User Guide¶
Mutable Generators¶
Mutable generators extend Kotlin's Random:
import one.wabbit.random.L64X128Random
val rng = L64X128Random(seed = 7L)
val value = rng.nextInt(10)
check(value in 0 until 10)
Use them when existing APIs expect kotlin.random.Random or when mutable state is simpler than
passing explicit continuation values.
Immutable Generators¶
Immutable generators return RandomResult:
import one.wabbit.random.ThreefryRandom
val start = ThreefryRandom.Immutable(seed = 99L)
val first = start.next32()
val second = first.generator.next32()
check(first.generator != start)
check(first.value != second.value)
Store RandomResult.generator and use it for the next sample.
Forking and Splitting¶
L64X128Random supports forking:
val parent = L64X128Random(seed = 1L)
val child = parent.fork()
check(child.nextLong() != parent.nextLong())

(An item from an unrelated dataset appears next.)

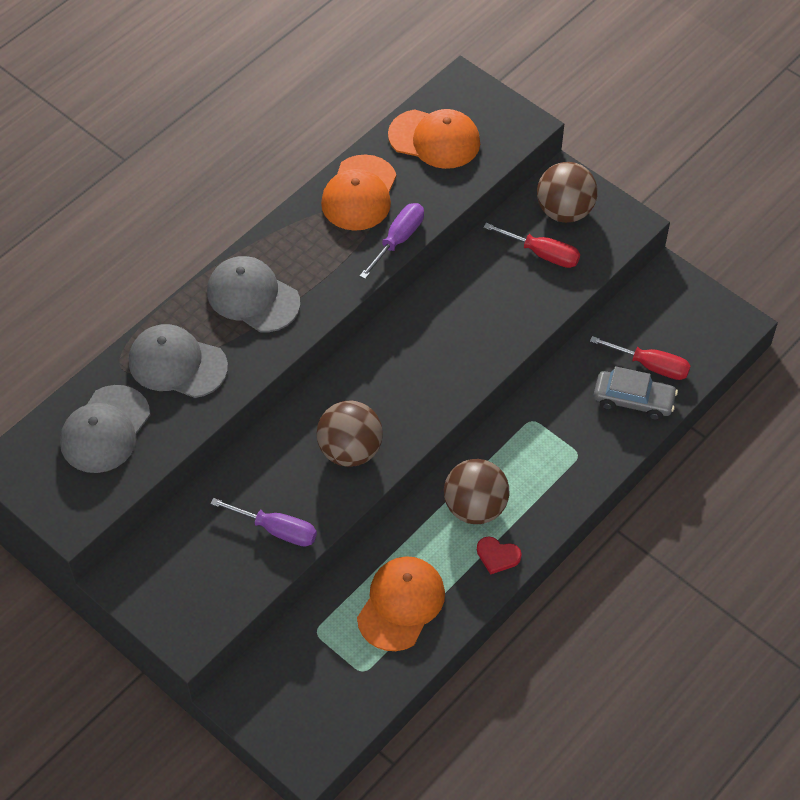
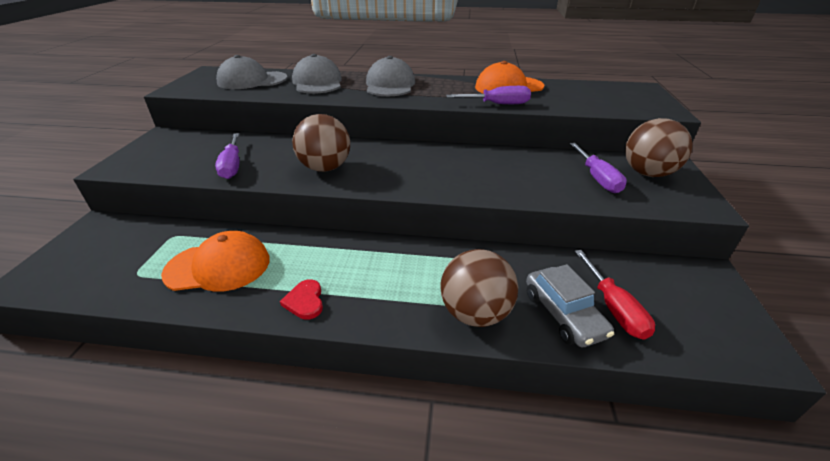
camera: 55 degrees right, 20 degrees down
(434, 139) = (588, 92): orange cap -> none
(475, 507) = (347, 266): brown ball -> brown ball (475, 313)
(542, 254) = (597, 178): red screwdriver -> purple screwdriver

ThreefryRandom supports JAX-style key derivation:
val key = ThreefryRandom(seed = 1L)
val (left, right) = key.split2()
val folded = key.foldIn(123)
check(left != right)
check(folded != key)
Counter-Based Blocks¶
PhiloxRandom.nextBlock() returns the next 4x64 block and advances the exact counter:
import one.wabbit.random.PhiloxRandom
val philox = PhiloxRandom(key0 = 1L, key1 = 2L)

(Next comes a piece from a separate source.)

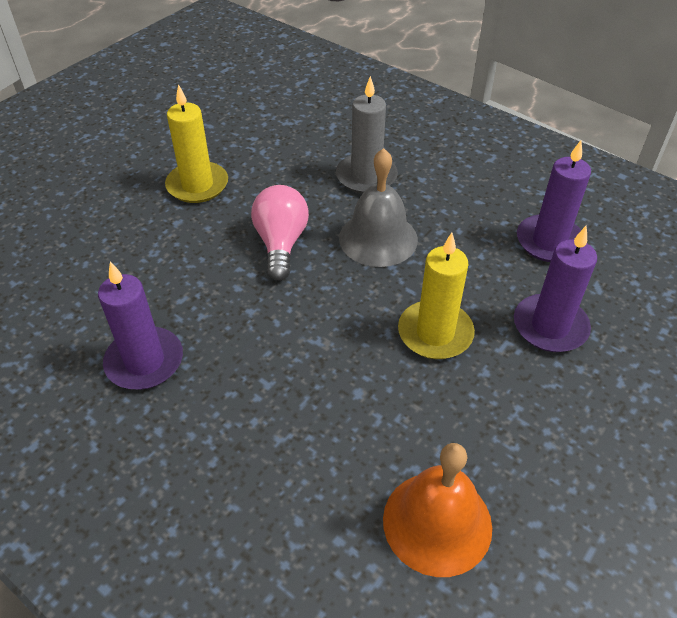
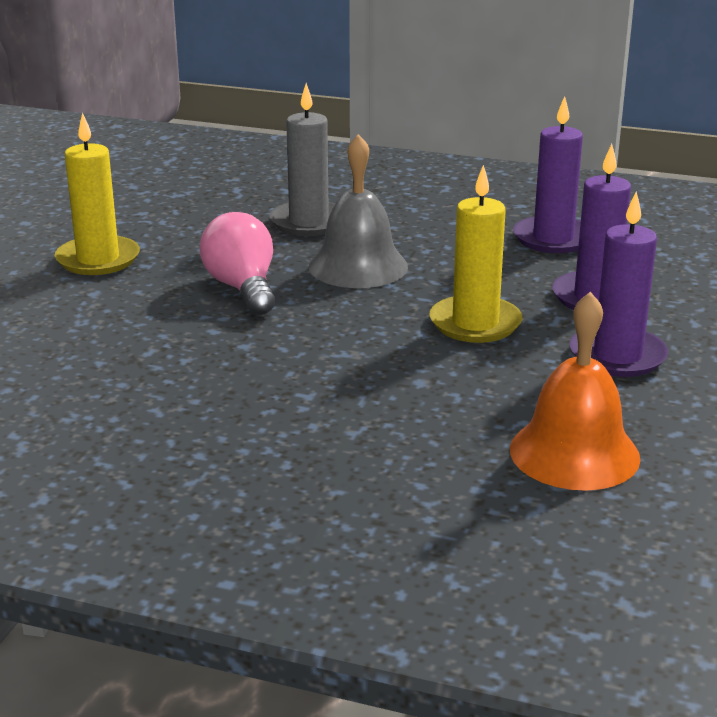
camera: 20 degrees left, 20 degrees down
(144, 361) = (139, 406): purple candle -> purple candle (617, 356)

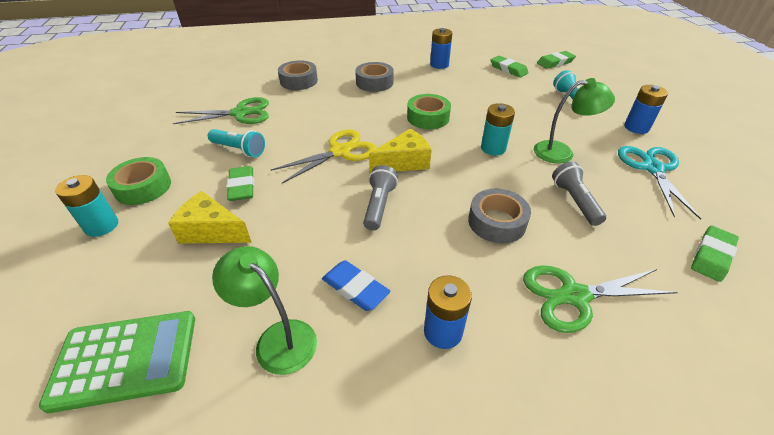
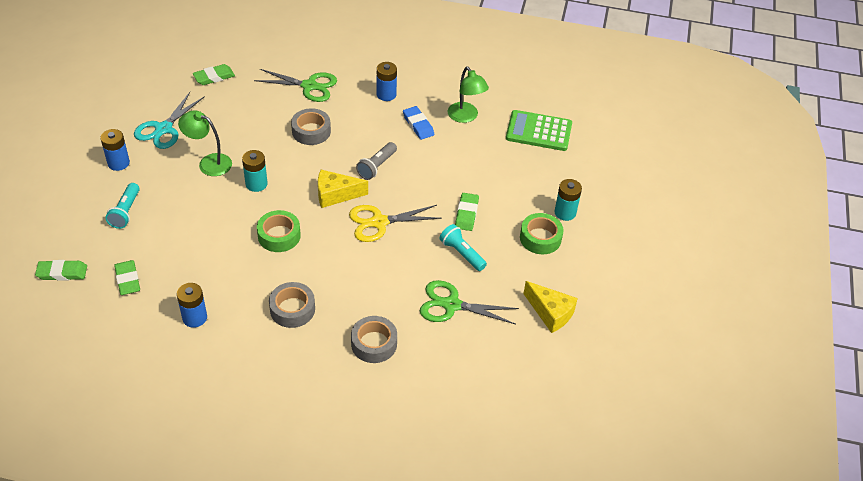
camera: 160 degrees left, 5 degrees up
(211, 231) = (492, 185): yellow cheese -> yellow cheese (550, 313)
(574, 201) = (248, 127): grey flashlight -> none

val block = philox.nextBlock()
check(block.size == 4)
Use advance or jumped to move through the counter space without sampling intermediate blocks.
Serializable Checkpoints¶
Immutable classes are serializable with kotlinx.serialization:
import kotlinx.serialization.encodeToString
import kotlinx.serialization.json.Json
import one.wabbit.random.Xoshiro256StarStarRandom
val snapshot = Xoshiro256StarStarRandom(seed = 42L).asImmutable()

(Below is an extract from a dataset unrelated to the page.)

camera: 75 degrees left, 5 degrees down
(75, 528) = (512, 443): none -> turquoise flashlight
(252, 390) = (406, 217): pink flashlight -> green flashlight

val encoded = Json.encodeToString(snapshot)
val decoded = Json.decodeFromString<Xoshiro256StarStarRandom.Immutable>(encoded)
check(decoded == snapshot)
Reproducibility¶
For exact reproducibility, keep the same generator type, seed/state, version, and consumption
pattern. Mixing next32, next64, nextBytes, and block APIs may intentionally change alignment.